In this lab, we will explore and visualize the data using the tidyverse suite of packages. The data can be found in the companion package for OpenIntro labs, openintro.

Let’s load the packages.

library(tidyverse)
library(openintro)

Creating a reproducible lab report

Remember that we will be using R Markdown to create reproducible lab reports. In RStudio, go to New File -> R Markdown… Then, choose From Template and then choose Lab Report for OpenIntro Statistics Labs from the list of templates.

See the following video describing how to get started with creating these reports for this lab, and all future labs:

Basic R Markdown with an OpenIntro Lab

The data

The Bureau of Transportation Statistics (BTS) is a statistical agency that is a part of the Research and Innovative Technology Administration (RITA). As its name implies, BTS collects and makes transportation data available, such as the flights data we will be working with in this lab.

First, we’ll view the nycflights data frame. Type the following in your console to load the data:

data(nycflights)

The data set nycflights that shows up in your workspace is a data matrix, with each row representing an observation and each column representing a variable. R calls this data format a data frame, which is a term that will be used throughout the labs. For this data set, each observation is a single flight.

To view the names of the variables, type the command

names(nycflights)
##  [1] "year"      "month"     "day"       "dep_time"  "dep_delay" "arr_time" 
##  [7] "arr_delay" "carrier"   "tailnum"   "flight"    "origin"    "dest"     
## [13] "air_time"  "distance"  "hour"      "minute"

This returns the names of the variables in this data frame. The codebook (description of the variables) can be accessed by pulling up the help file:

?nycflights

One of the variables refers to the carrier (i.e. airline) of the flight, which is coded according to the following system.

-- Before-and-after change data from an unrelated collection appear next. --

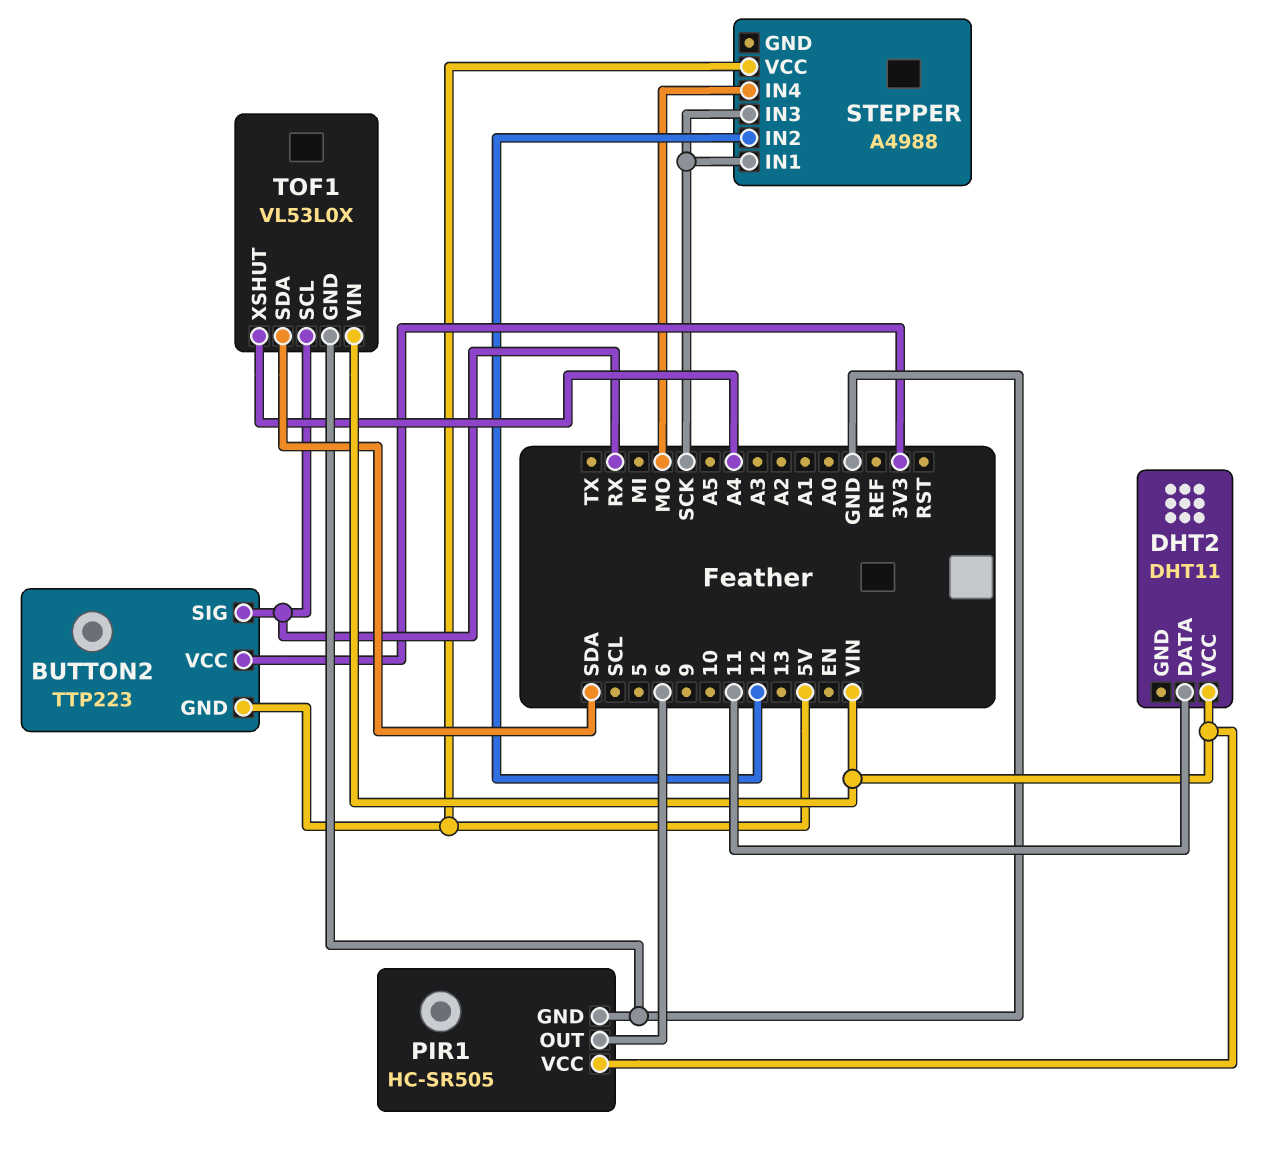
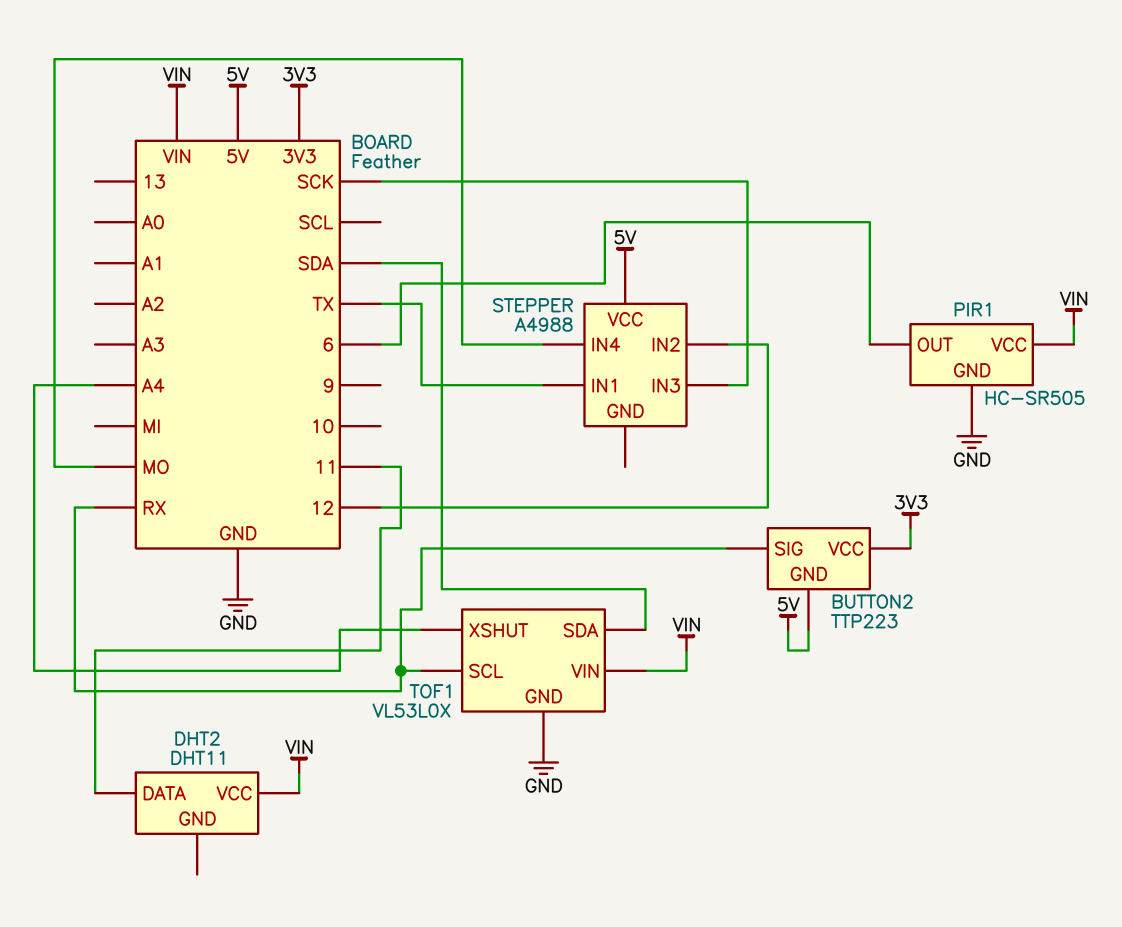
STEPPER pin IN1: SCK -> TX

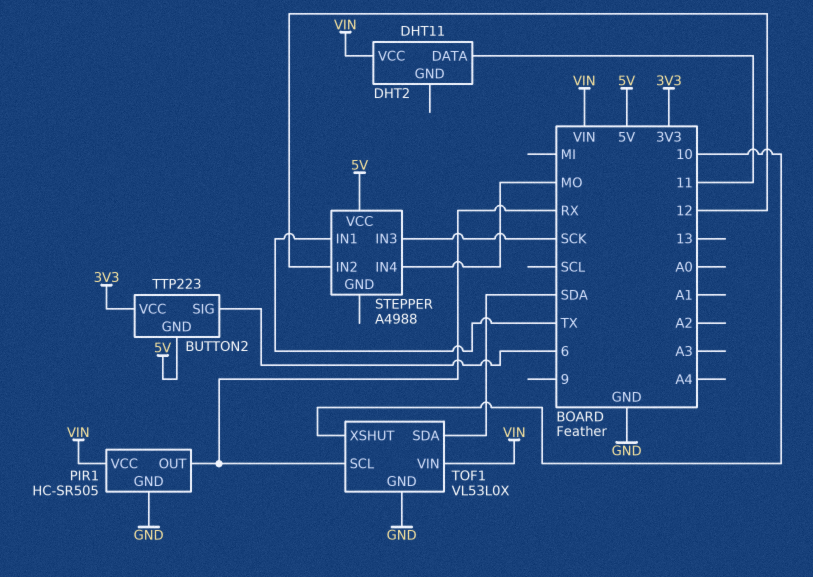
BUTTON2 pin SIG: RX -> 6
PIR1 pin OUT: 6 -> RX
TOF1 pin XSHUT: A4 -> 10

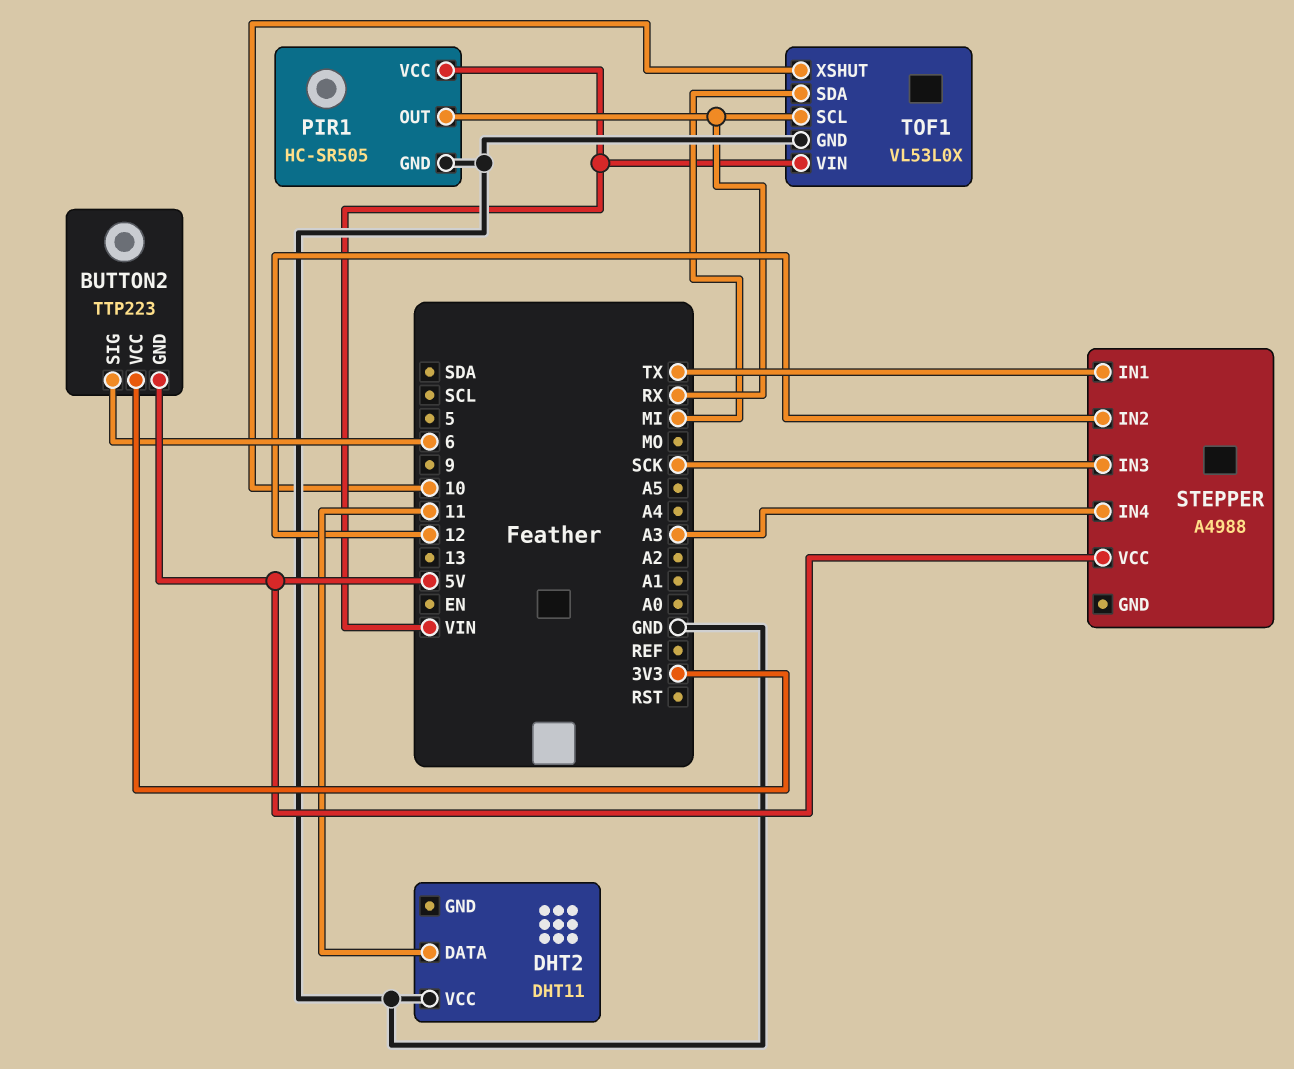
DHT2 pin VCC: VIN -> GND
STEPPER pin IN4: MO -> A3
TOF1 pin SDA: SDA -> MI

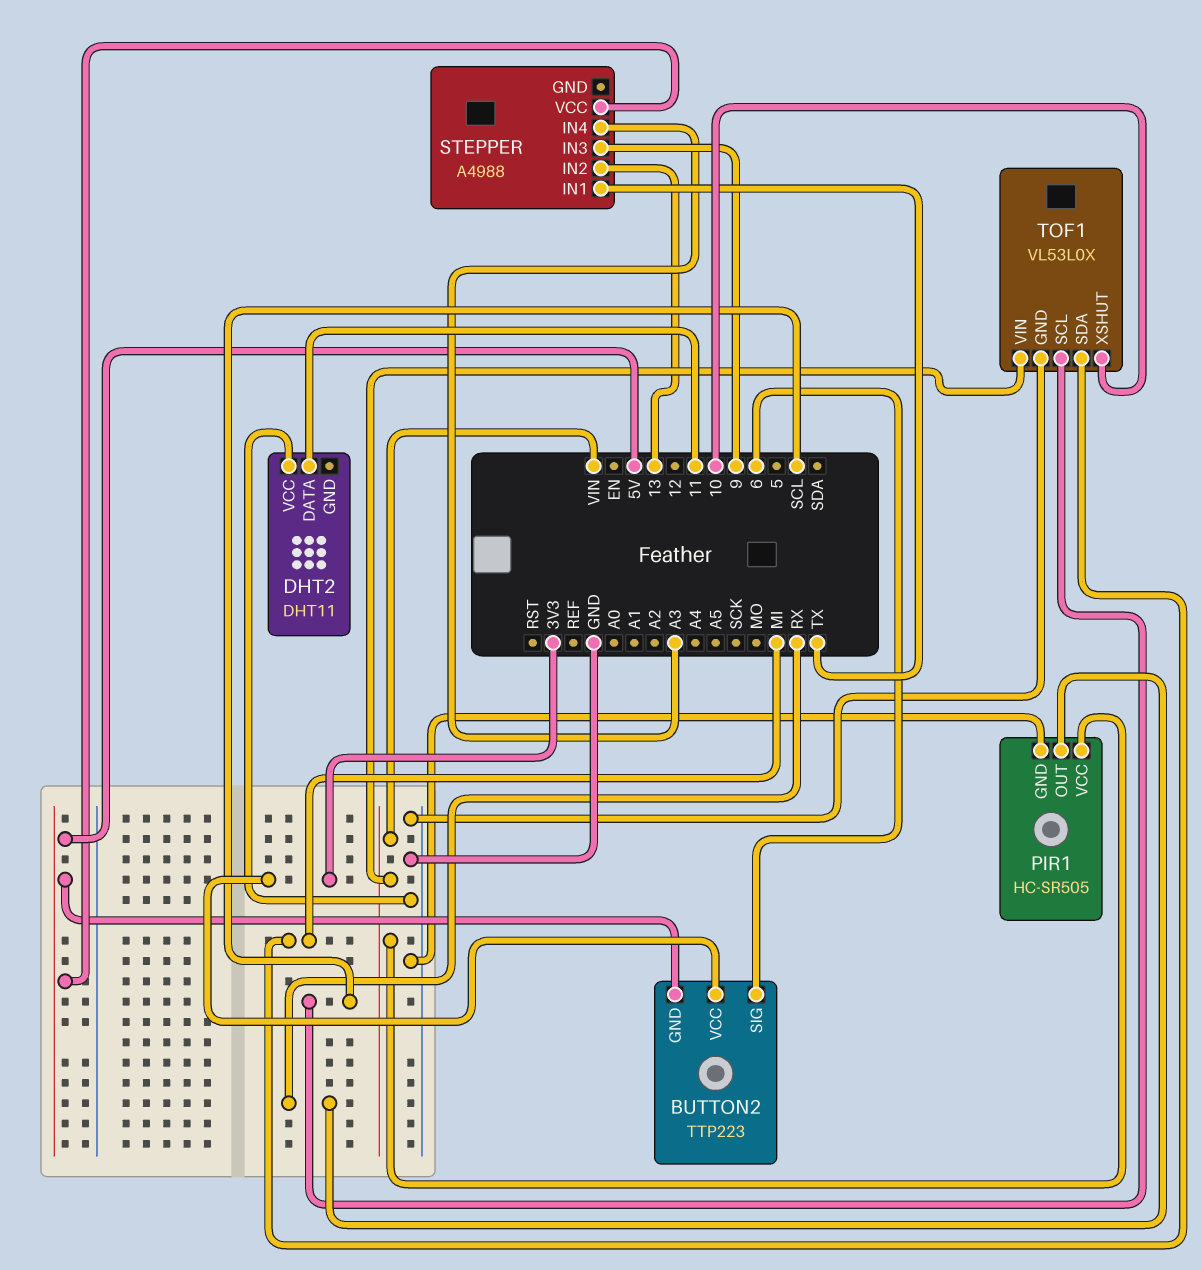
STEPPER pin IN2: 12 -> 13
STEPPER pin IN3: SCK -> 9
TOF1 pin SCL: RX -> SCL

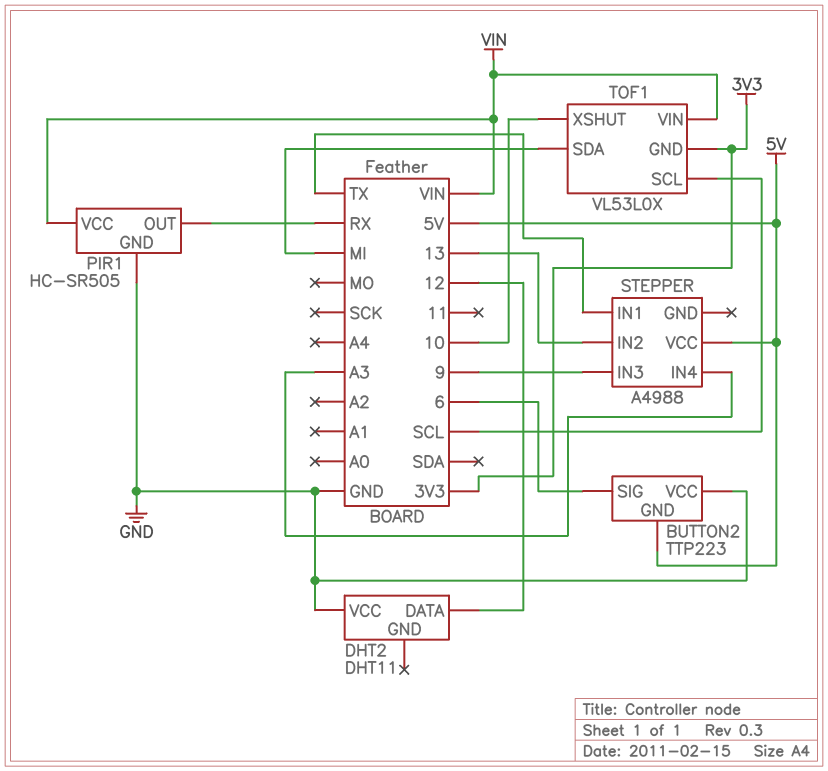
BUTTON2 pin VCC: 3V3 -> GND
DHT2 pin DATA: 11 -> 12
TOF1 pin GND: GND -> 3V3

  • carrier: Two letter carrier abbreviation.
    • 9E: Endeavor Air Inc.
    • AA: American Airlines Inc.
    • AS: Alaska Airlines Inc.
    • B6: JetBlue Airways
    • DL: Delta Air Lines Inc.
    • EV: ExpressJet Airlines Inc.
    • F9: Frontier Airlines Inc.
    • FL: AirTran Airways Corporation
    • HA: Hawaiian Airlines Inc.
    • MQ: Envoy Air
    • OO: SkyWest Airlines Inc.
    • UA: United Air Lines Inc.
    • US: US Airways Inc.
    • VX: Virgin America
    • WN: Southwest Airlines Co.
    • YV: Mesa Airlines Inc.

Remember that you can use glimpse to take a quick peek at your data to understand its contents better.

glimpse(nycflights)
## Rows: 32,735
## Columns: 16
## $ year      <int> 2013, 2013, 2013, 2013, 2013, 2013, 2013, 2013, 2013, 2013,…
## $ month     <int> 6, 5, 12, 5, 7, 1, 12, 8, 9, 4, 6, 11, 4, 3, 10, 1, 2, 8, 1…
## $ day       <int> 30, 7, 8, 14, 21, 1, 9, 13, 26, 30, 17, 22, 26, 25, 21, 23,…
## $ dep_time  <int> 940, 1657, 859, 1841, 1102, 1817, 1259, 1920, 725, 1323, 94…
## $ dep_delay <dbl> 15, -3, -1, -4, -3, -3, 14, 85, -10, 62, 5, 5, -2, 115, -4,…
## $ arr_time  <int> 1216, 2104, 1238, 2122, 1230, 2008, 1617, 2032, 1027, 1549,…
## $ arr_delay <dbl> -4, 10, 11, -34, -8, 3, 22, 71, -8, 60, -4, -2, 22, 91, -6,…
## $ carrier   <chr> "VX", "DL", "DL", "DL", "9E", "AA", "WN", "B6", "AA", "EV",…
## $ tailnum   <chr> "N626VA", "N3760C", "N712TW", "N914DL", "N823AY", "N3AXAA",…
## $ flight    <int> 407, 329, 422, 2391, 3652, 353, 1428, 1407, 2279, 4162, 20,…
## $ origin    <chr> "JFK", "JFK", "JFK", "JFK", "LGA", "LGA", "EWR", "JFK", "LG…
## $ dest      <chr> "LAX", "SJU", "LAX", "TPA", "ORF", "ORD", "HOU", "IAD", "MI…
## $ air_time  <dbl> 313, 216, 376, 135, 50, 138, 240, 48, 148, 110, 50, 161, 87…
## $ distance  <dbl> 2475, 1598, 2475, 1005, 296, 733, 1411, 228, 1096, 820, 264…
## $ hour      <dbl> 9, 16, 8, 18, 11, 18, 12, 19, 7, 13, 9, 13, 8, 20, 12, 20, …
## $ minute    <dbl> 40, 57, 59, 41, 2, 17, 59, 20, 25, 23, 40, 20, 9, 54, 17, 2…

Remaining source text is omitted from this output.